Dentro de lo que cabe, no había ido mal del todo. Después de todo, aquello era un choque de titanes: De la Vega contra Aguilar, enemigos jurados.

–Hay que reconocer, que aunque sea una De la Vega, tiene valor –señaló Lucas mientras contenía una risa mal disimulada.

–¿Valor? La línea que separa la valentía de la estupidez es muy delgada, hermano –masculló su hermano aún con una mueca de exasperación.

–Es una necia –las palabras de Robin centellean con puro odio.

Ninguno continuó la conversación, hasta que se giró y nos miró por primera vez desde que había aparecido la chica.

–¿Crees en ella? ¿De verdad crees que va a cumplir con su palabra? –Robin me miró directamente, sopesando mis palabras–. Es una De la Vega –no necesitaba ninguna justificación más para dudar de ella.

–No lo sé, y no tengo modo de comprobarlo. Así que lo único que nos queda es esperar a ver si se va de la lengua.

–Genial –dijo irónicamente León, mientras se masajeaba la frente en un vano intento de relajar su ceño.

–Al menos, Max puede pedirle al padre Alejandro que rece por nosotros. Si esto se sabe, nos hará falta ayuda divina –dijo el menor de los gemelos.

Lo dijo como broma, pero ni siquiera él era capaz de reírse de su propia broma. Intentaba aligerar el ambiente pero nada podía conseguirlo. Todos sabíamos lo que nos estábamos jugando con esto. Si el padre de Robin se enterase... No solo Robin tendría problemas, el pueblo y el valle entero se vería en medio de la revuelta entre el conde y el marqués. La situación llevaba años de manera casi insostenible, cualquier gota podría colmar el vaso. Y todo aquello no era una gotita, era un cubo entero.

Sin mediar palabra, partimos rumbo al pueblo. Pasamos por el claro de rocas tan conocido por todos nosotros y poco tiempo después de deambular por el bosque, salimos del resguardo de los árboles para bañarnos con la luz del sol.

El pueblo había despertado hacía poco, las primeras tiendas colocaban las mercancías del día en sus expositores. El olor a pan recién hecho, a fruta fresca y a tela limpia impregnaba el ambiente concediéndole un encanto un tanto mágico.

La gente va de un lado a otro, dando los buenos días mientras cumplen con sus rutinas habituales. El mozo del panadero lleva puerta por puerta piezas de pan aún humeantes, el pescadero limpia el género para los primeros clientes y el carnicero filetea diferentes trozos de carne con una habilidad magistral.

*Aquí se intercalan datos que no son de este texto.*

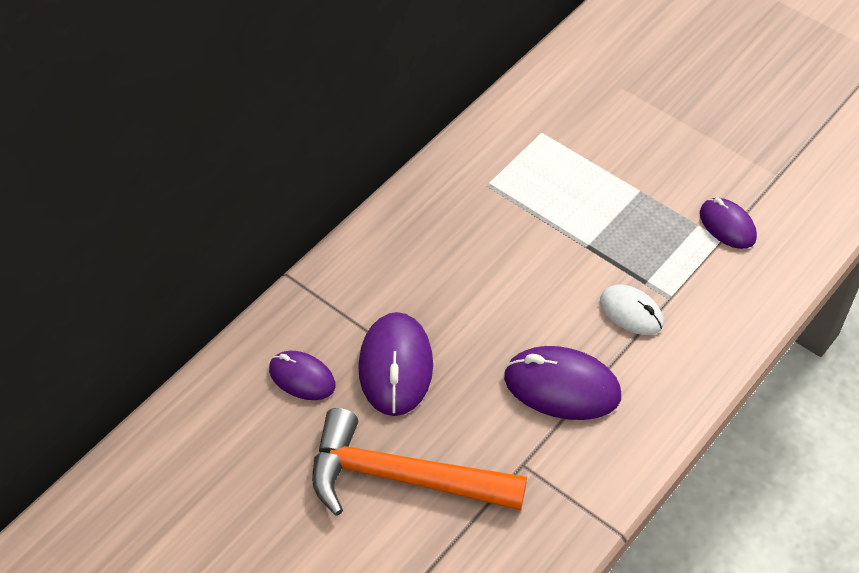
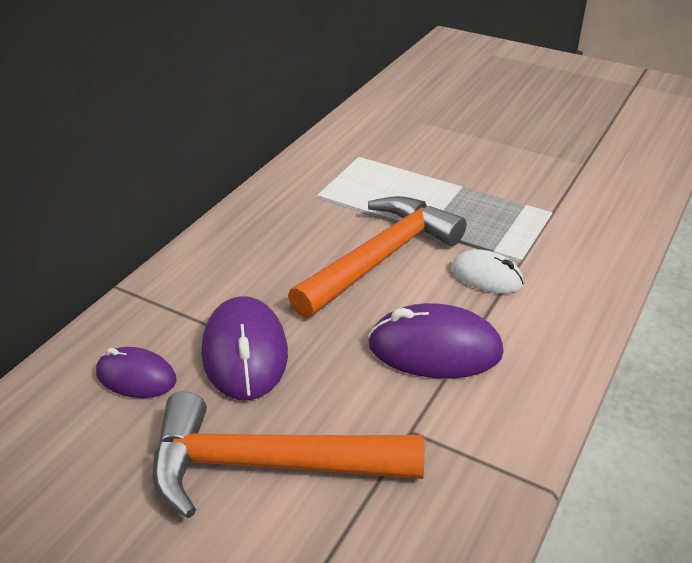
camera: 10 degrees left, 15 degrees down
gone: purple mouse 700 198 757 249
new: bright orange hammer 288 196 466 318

Todo está como siempre, o eso parece.

Parecía un día como cualquier otro en aquel pequeño valle, excepto por pequeñas cosas que no llaman la atención si no estás buscando algo fuera de lo normal. Los clientes se tardaban más en ser atendidos, entretenidos por los cuchicheos de su alrededor. Todos sabían que había pasado, o al menos una parte, y estaban deseosos de conocer los hechos con todo sumo de detalles.

Y así se sucedieron los siguientes días: todo el pueblo dentro de sus quehaceres habituales, sin salirse de sus rutinas, pero perdiendo el tiempo entre susurros de palabras de habladurías y rumores infundados, porque la verdad es que nadie conocía más sobre lo que pasó aquella noche.

Aún así, no se relajaron, tenían que estar completamente seguros de que nada salía a la luz. Llegaron al punto de volver a espiar la mansión desde los bosques, nerviosos por escuchar lo que se decían entre aquellas cuatro paredes. Pero incluso después de volver a interrogar disimuladamente a Marta, la chica que cocinaba allí, no descubrieron nada importante.

Después de que pasaran unos días sin noticias de la casona, respiraron tranquilos al darse cuenta de que la chica había cumplido su palabra: no había contado nada de Robin, ni siquiera había dicho una sola palabra de aquel hombre que la ayudó a escapar. Queda decir que fue una sorpresa para todos ellos, ninguno confió en la palabra de ella. Al fin y al cabo, era una De la Vega.

Por fin se calmó toda la situación o eso parecía ya que incluso en el pueblo se dejó de hablar de aquella chica pelirroja. Incluso los cuatro chicos volvieron a sus escapadas habituales al bosque, disfrutando de aquel lugar que consideraban suyo.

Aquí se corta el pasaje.